Cycle your intensity. If you train everyday, it doesn’t mean you have to go flat out, trying to hit the bag as hard as you can, on every single session. You can cycle your intensity, meaning that some days you will train lighter where you’re using less force to hit the bag. Perhaps on these lighter days your focus on your technique and accuracy. On other days you may want to work on your power, where you hit the mag using more force. The point is that you can vary your intensity throughout the week.
Use good technique. Ensure that you are hitting the bag using the correct technique. Whenever you punch, you forearm, wrist and fist should be in a straight line. If you hit the bag with your wrist slightly bent, then you’re asking for an injury, particularly if you hit the bag with some force. Never just mindlessly hit the bag as this type of injury is likely to happen when you’re not concentrating.
Also ensure that you wrap your thumb on the outside of your fingers. I’ve seen lots of people wrap their fingers round their thumb when punching. This is a sure fire way to end up with a broken thumb.
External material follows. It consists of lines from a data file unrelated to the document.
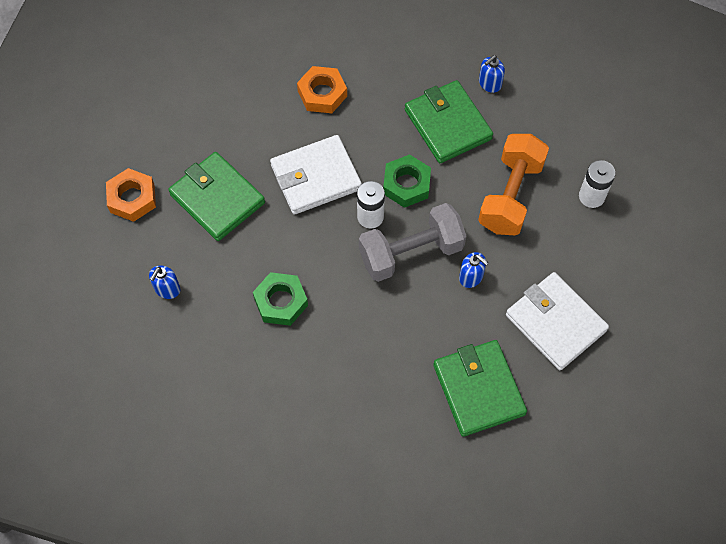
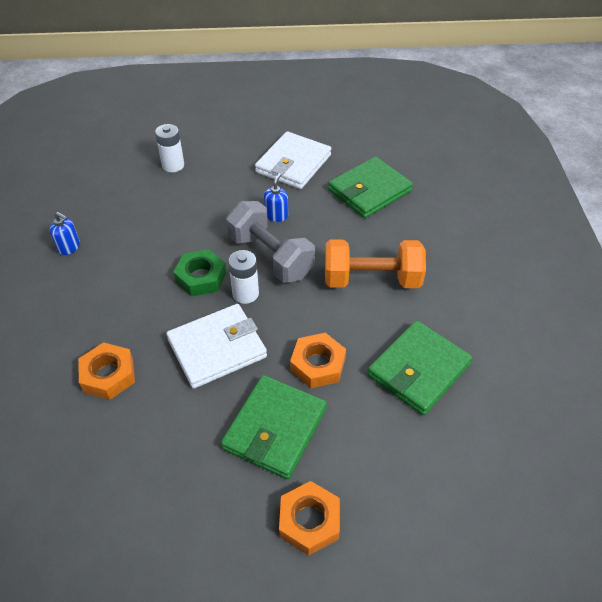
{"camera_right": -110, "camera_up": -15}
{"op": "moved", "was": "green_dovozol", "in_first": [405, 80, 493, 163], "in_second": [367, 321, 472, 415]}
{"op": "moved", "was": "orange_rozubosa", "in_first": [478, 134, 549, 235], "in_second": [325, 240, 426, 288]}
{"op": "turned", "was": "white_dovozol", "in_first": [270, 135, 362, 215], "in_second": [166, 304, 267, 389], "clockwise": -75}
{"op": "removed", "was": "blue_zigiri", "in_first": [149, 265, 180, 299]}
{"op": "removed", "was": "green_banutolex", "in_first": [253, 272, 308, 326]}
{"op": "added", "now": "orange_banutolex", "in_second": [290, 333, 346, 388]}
Invest in the right equipment. There’s a reason why professional boxers spend the time wrapping up their hands before putting on a pair of boxing gloves. The boxing wraps help to keep the wrist supported whilst also providing some extra padding for the knuckles. I like these ones on Amazon which provide really good wrist support.
It’s also worthwhile investing in a decent pair of punching gloves. Many punching bag gloves are just too thin to provide adequate protection, especially if you’re training everyday. I like to use gloves with plenty of padding with good thumb protection (such as these on Amazon). It’s the padding that helps to absorb some of the shock from hitting the bag and it’s this shock that can, overtime, lead to injuries; hence the importance of using a decent pair of gloves.
As a beginner, I found the following video extremely useful and incorporated the training plan of working out for 3 minutes, having a 1 minute rest, and then repeating the cycle for a total of 5 times.
Is it OK to hit the punching bag everyday? You can train everyday provided you listen to your body, cycle your intensity, use good technique and invest in the right equipment. If you follow these principles you’ll enjoy all the benefits of working out with a heavy bag.
It’s important to remember that using a heavy bag is only one part of your training. As a martial arts practitioner, I’m interested in improving my level of skill in an actual combat situation. To misquote Bruce Lee: “punch bags don’t hit back”.
You can spend hours practising on a heavy bag but this won’t necessary make you a better fighter. You need to experience the adrenaline dump you get when you step into the ring with someone. You also need to learn how to block and defend yourself.
Hitting a heavy bag is therefore only one part of the puzzle but it’s a great way to establish a good foundation. I would suggest you focus on technique, speed, power and then duration, in that order, when training on a heavy bag as this is perhaps the surest way of making progress.